Legal rights place certain issues outside the realm of the employment contract.
• Such legal rights set the basic legal framework within which business operates.
Human rights lie outside the bargaining that occurs between employers and employees.

Challenges to an Ethics of Rights and Duties

There are two big challenges to this ethical tradition.


• There is disagreement about what rights truly are basic human rights.
• It is unclear how to apply this approach to practical situations, especially in cases where rights
appear to conflict.
Critics charge that unless there is a specific person or institution that has a duty to provide the goods
identified as “rights,” talk of rights amounts to little more than a wish list of things that people want.

Virtue Ethics: Integrity and Character


Virtue ethics seeks a full and detailed description of those character traits that constitute a good and
full human life.
Virtues are those character traits that would constitute parts of a good and meaningful human life.
• The best place to see the ethics of virtue is in the goal of every good parent who hopes to raise
happy and decent children.
To understand how virtue ethics differs from utilitarian and principle-based frameworks, consider
egoism.
• There is a gap between self-interest and altruism.
• Ethics requires us to act for the well-being of others at times, something egoism claims is not
possible.
An ethics of virtue shifts the focus from questions of what a person should do, to a focus on who that
person is.
• A person’s character is not independent of that person’s identity.
• Character: Those dispositions, relationships, attitudes, values, and beliefs that popularly
might be called a "personality."
• This shift changes the nature of justification in ethics.
Ethical controversies often involve a conflict between self-interest and ethical values.
How much we act for the well-being of others depends on our character.
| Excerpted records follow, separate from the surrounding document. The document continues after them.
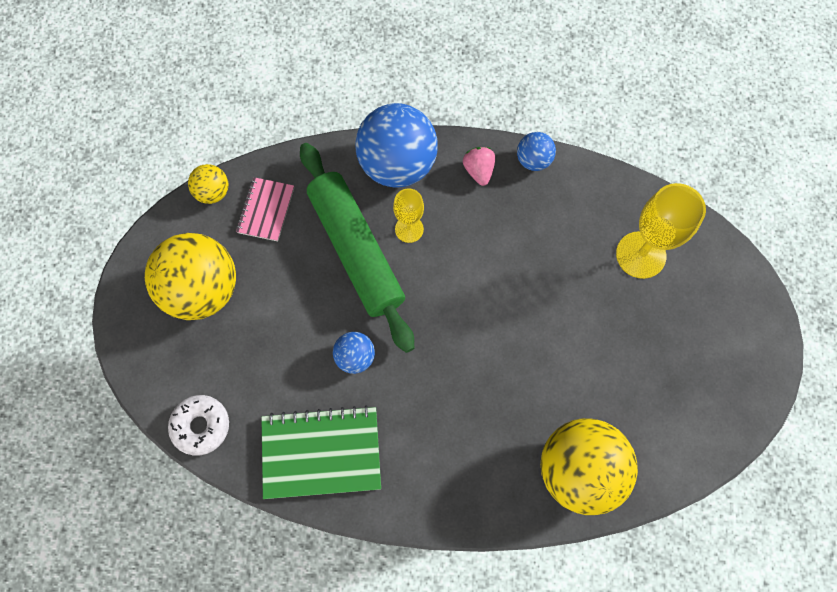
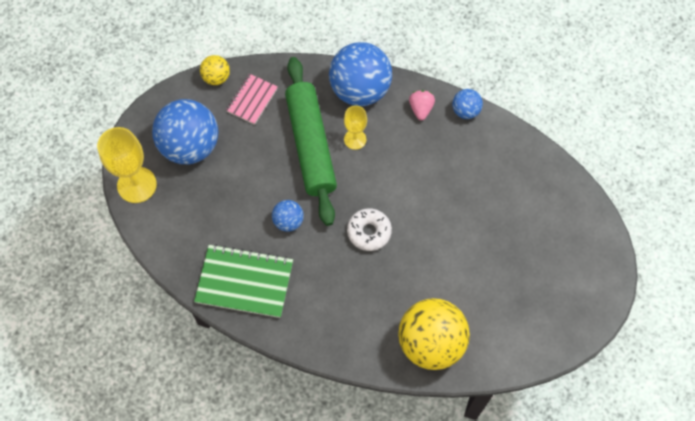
camera: 15 degrees right, 5 degrees down
(201, 426) = (163, 241): white donut -> white donut (369, 232)
(203, 290) = (190, 146): yellow ball -> blue ball
(640, 255) = (527, 201): yellow goblet -> yellow goblet (137, 185)

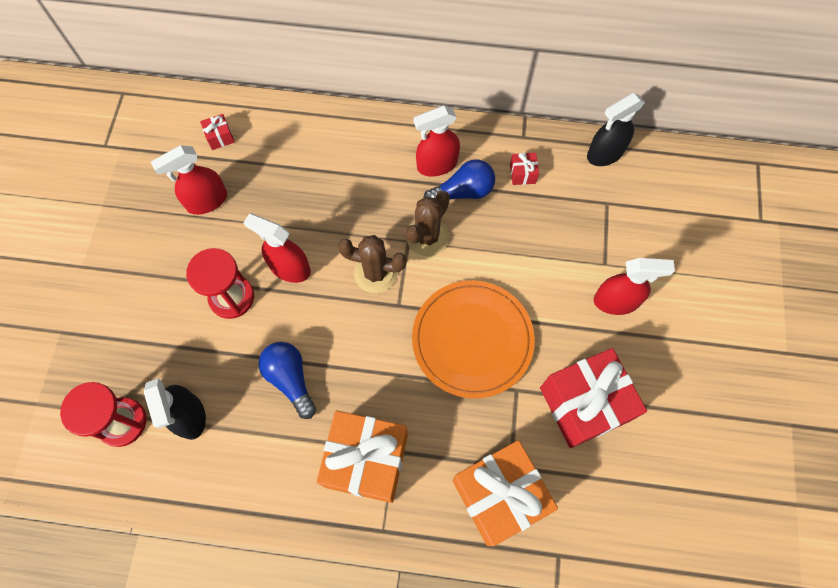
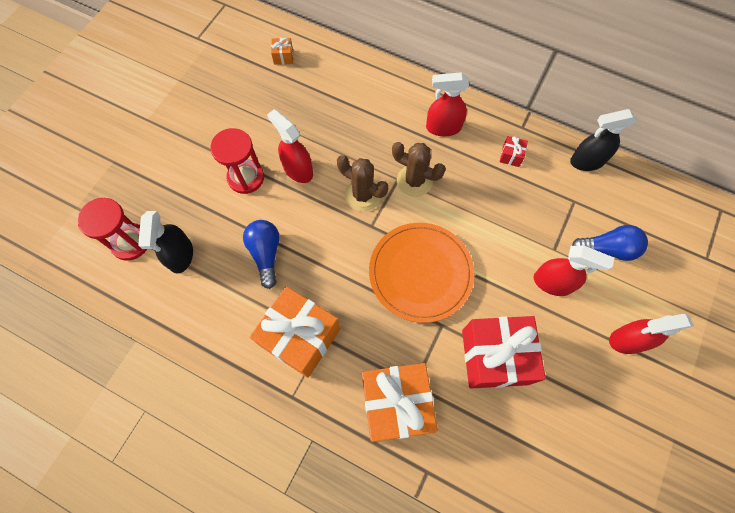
camera: 20 degrees right, 0 degrees up
(206, 201) = (255, 100): red spray bottle -> red spray bottle (627, 340)
(220, 137) = (283, 57): red gift -> orange gift
(427, 237) = (414, 181): brown cactus -> brown cactus turned 60 degrees clockwise
(463, 192) = (456, 155): blue light bulb -> blue light bulb (607, 249)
Virtue ethics recognizes that human beings act according to who they are, according to their character.
• Given that character plays a key role in our behavior and given that our character can be shaped
by controllable factors, virtue ethics seeks to understand how those traits are formed and which
traits are conducive to and which ones undermine a meaningful, worthwhile, and satisfying life.
Virtue ethics offer us a more fully textured understanding of life within business.

Virtue ethics reminds us to examine how character traits are formed and conditioned.
• Many individual moral dilemmas arise when tension between who we seek to be and the type of
person business expects us to be.

Virtue ethics should lead us to ask questions about the choices we make and how those choices affect
our character.
• First, note that each decision you make has a subtle but meaningful impact on subsequent
decisions.
• This suggests a reciprocal relationship between character and action.
• Our character affects how we act, but how we act ends up affecting our character.
• The second way in which our choices affect character is through the people we choose to
associate with and the organizations we choose to become part of.
• This has important implications for the companies we choose to work for.
• The organizational culture that we become part of will inevitably change who we are, so
choose carefully.

Chapter 4: The Corporate Culture—Impact and Implications

Peter Drucker said: Culture eats strategy for breakfast.


What is Corporate Culture?
The ethical decision-making model emphasizes the individual responsibility for the decisions made.
• But personal decision making does not exist in a vacuum.
Decision making within a firm is influenced, limited, shaped, and, sometimes, determined by the
corporate culture of the firm.
• This chapter explores some of the major issues surrounding the development, influence, and
management of a corporate culture.
• It also explores the role of business leaders in creating, enhancing, and preserving cultures
that support ethical behavior.
Even in this age of decentralized corporations, there remains a sense of culture in organizations.
• This is especially true in small local firms, but just as true of major global corporations.

Culture: A shared pattern of beliefs, expectations, and meanings that influences and guides the
thinking and behaviors of the members of a particular group.

While culture shapes the people who are members of the


organization, it is also shaped by the people who make up
that organization.
Geert Hofstede organized national cultures into six
“dimensions”:
• Power distance index: The distance between
individuals at different levels of a hierarchy (more
equal = low power distance).
• Individualism versus collectivism: The degree to which people prefer to act individually or in
groups.
• Uncertainty avoidance: The extent to which people are comfortable with uncertainty, ambiguity,
change, and risks.
• Time and order orientation: A high long-term orientation (LTO) is comfortable with commitments,
traditions, rewards.
• A low LTO indicates that change may occur more rapidly.
• Masculinity versus femininity: Low masculinity indicates greater equality, stronger relationships,
service, and solidarity while high masculinity suggests assertiveness and competition.
• Indulgent versus restrained: The extent to which people try to control their desires and impulses.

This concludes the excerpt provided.